Close to Shore - Michael Capuzzo [73]
That afternoon, Harold Phillips, a member of the Asbury Park Fishing Club, joined the mayor in spirit, declaring he would tow the carcasses of horses and cows to a remote area a quarter mile off Sandy Hook, “the idea being that the sharks would all be attracted to the spot and done away with.” The idea caused an uproar in the club. There was no shortage of sportfishermen eager for a try. The carcasses would attract “the greatest roundup of sharks ever seen,” Phillips promised, sketching it out right in front of them, and then the fellows from the Asbury Park Gun Club would train their rifles “for what would no doubt prove most exciting sport, shooting the big game of the seas.”

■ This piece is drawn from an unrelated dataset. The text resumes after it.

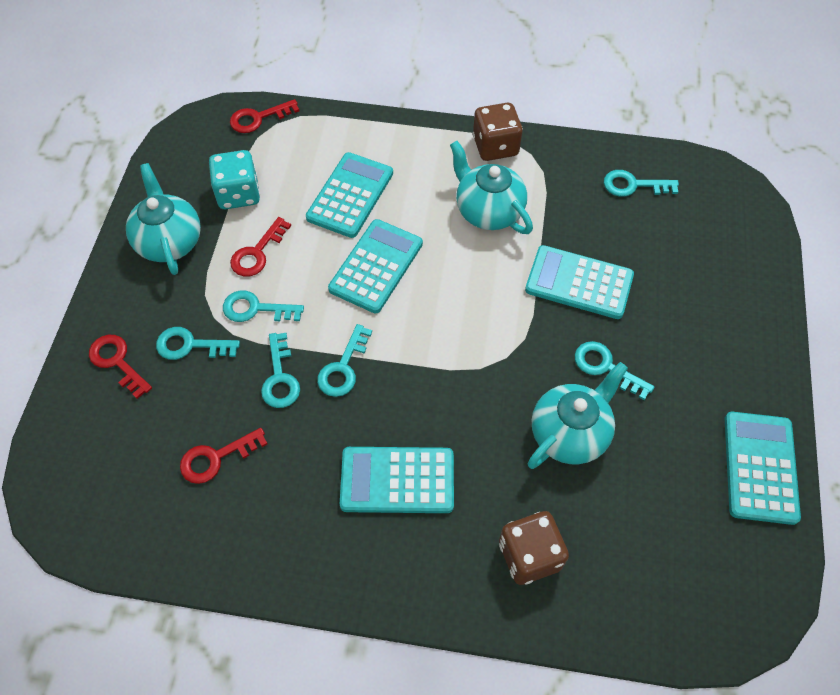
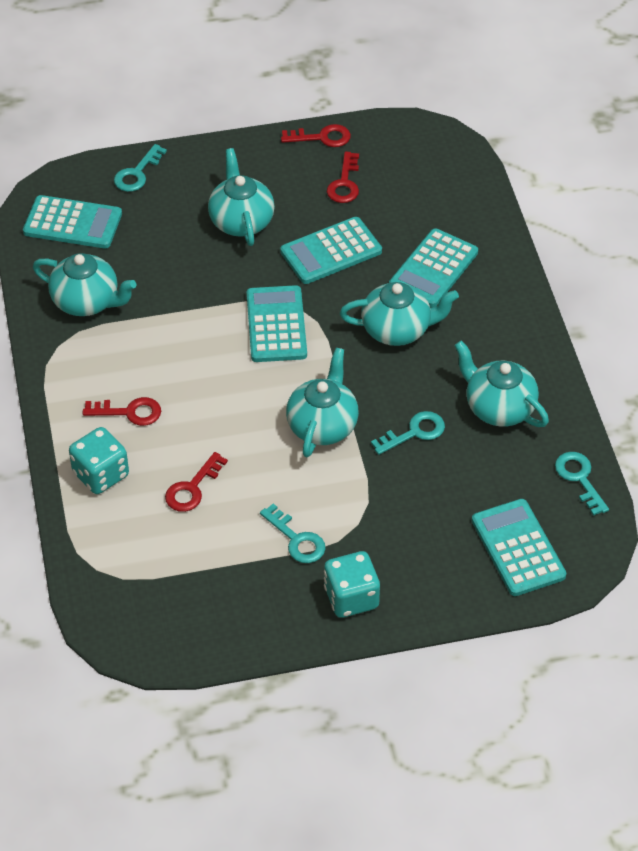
brown dice: 2 -> 0
turquoise dice: 1 -> 2
turquoise key: 6 -> 4
turquoise teapot: 3 -> 5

But Asbury Park officials were not reassured by plans to eradicate all the man-eaters in the ocean. By the end of the day, they announced that both the Asbury Avenue and Seventh Avenue beaches would remain closed because of the “shark menace” until they could be surrounded by the steel-wire nets. In the hotels on Grand Avenue, and in trolley car 32 that ran from the train depot to the beach, the talk was of a killer shark. Whether the shark that attacked Everingham was the great white that killed Bruder didn't seem to matter; fear was growing general on the coast at the pace that hysteria outruns reason. One shark now represented all sharks, white or blue, near or far from shore. Two days after the death of Charles Bruder in Spring Lake, declared the Asbury Park Press, “The shark scare in Asbury Park has become a reality.”

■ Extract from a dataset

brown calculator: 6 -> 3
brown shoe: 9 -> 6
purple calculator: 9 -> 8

Late that evening, a newlywed woman spending her honeymoon in Asbury Park mailed a postcard to a friend in Ludlow, Massachusetts, titled “Bathing Scene, Asbury Park, N.J.” The photograph of the beach showed crowds of people in the water behind rope lines, and a beach dotted with sunbathers and umbrellas. The woman, whose name was Mona, wrote on the back in small Palmer script compressed to fit: “This card is the picture of the beach where we go bathing. They have screened it in and it is patrolled by boats since the scare of a shark biting off the legs of a man a few beaches above here the other morning. The man died. Since then a great many bathers are rather scarce.”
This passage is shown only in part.